Voorzitter. Via deze wetswijziging wordt de doelgroep uitgebreid tot 23 jaar. Daarmee worden de huidige vsv'ers betrokken bij de aanpak. Deze jongeren lopen extra risico bij de overgang van onderwijs naar arbeidsmarkt. Om in te staan voor een blijvend effect, is het van belang de ondersteuning voort te zetten. Daarnaast wordt de aanpak integraler, door arbeid, zorg en onderwijs te betrekken bij het regionale beleid. De minister geeft aan dat het bestaande budget kan worden gehandhaafd omdat de RMC-functie niet groter wordt door het uitbreiden van de doelgroep. Kan de minister toelichten of het huidige budget toereikend is voor de uitbreiding van overleggen met onderwijs, arbeid en zorg?

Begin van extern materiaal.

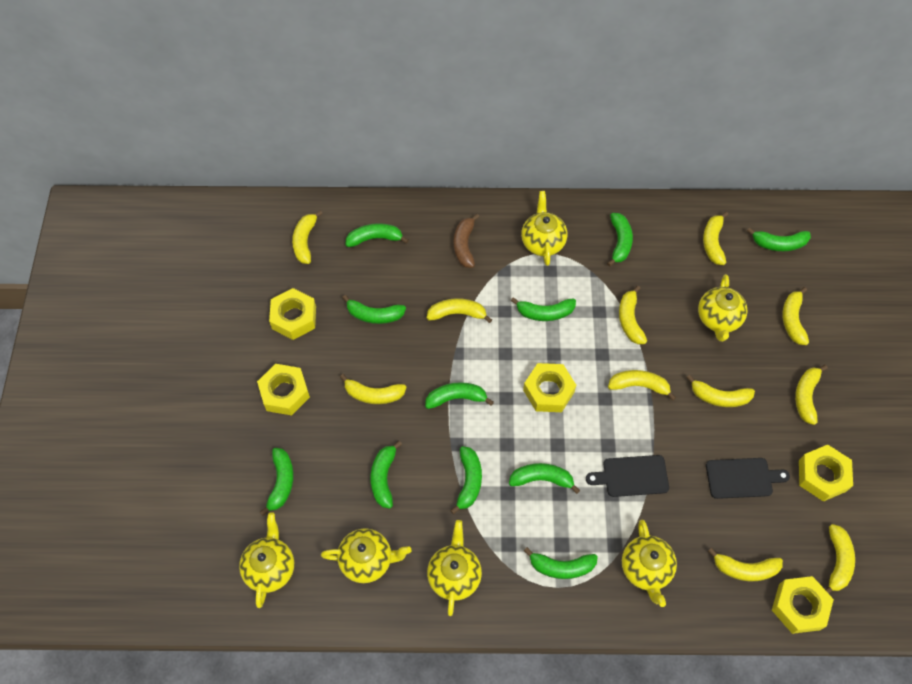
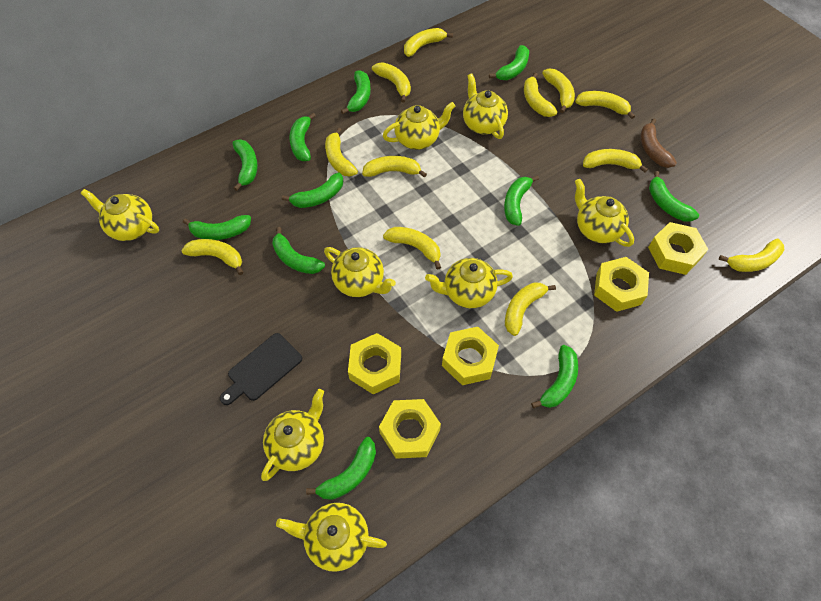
black cutting board: 2 -> 1
yellow banana: 11 -> 12
yellow teapot: 6 -> 8

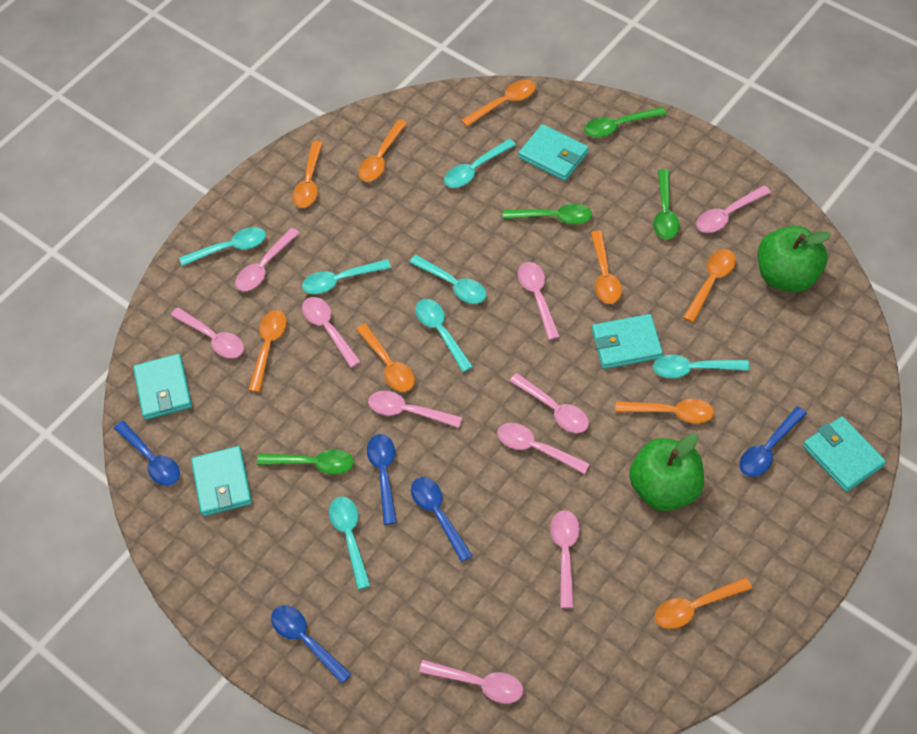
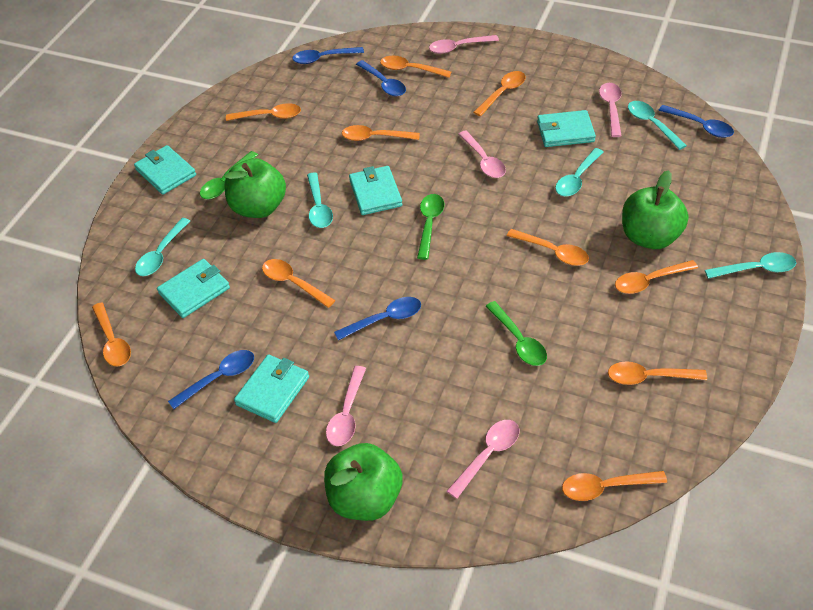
green apple: 2 -> 3
green spoon: 4 -> 3
orange spoon: 9 -> 10
pink spoon: 10 -> 5
turquoise spoon: 7 -> 5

Voorzitter. D66 vindt het een positieve ontwikkeling dat de RMC-functie — de Regionale Meld- en Coördinatiefunctie, zeg ik nog maar even voor de luisteraars — volledig in staat wordt gesteld om passende ondersteuning te bieden. Door deze wetswijziging worden jongeren zonder startkwalificatie gevolgd. Wanneer ze dreigen vast te lopen of hulp nodig hebben, worden ze direct verbonden aan de juiste partijen. Wel hebben we nog enkele vragen aan de minister over de gevolgen voor het directe contact met jongeren. Kan de minister uitleggen hoe deze verbetering zich vertaalt naar de voorkant van de ondersteuning, dus naar degenen die contact met de jongeren onderhouden? Wordt hierdoor ook de ondersteuning integraler, waarbij jongeren met complexe problematiek goed kunnen worden bereikt en niet van het kastje naar de muur worden gestuurd? Daarnaast verschuift de subsidie om maatregelen voor een regionaal vsv-programma uit te voeren van de school naar de gemeente. Kan de minister voorbeelden geven van dit soort maatregelen voor een regionaal vsv-programma? Als er goede voorbeelden zijn, is het dan ook mogelijk om die landelijk te delen?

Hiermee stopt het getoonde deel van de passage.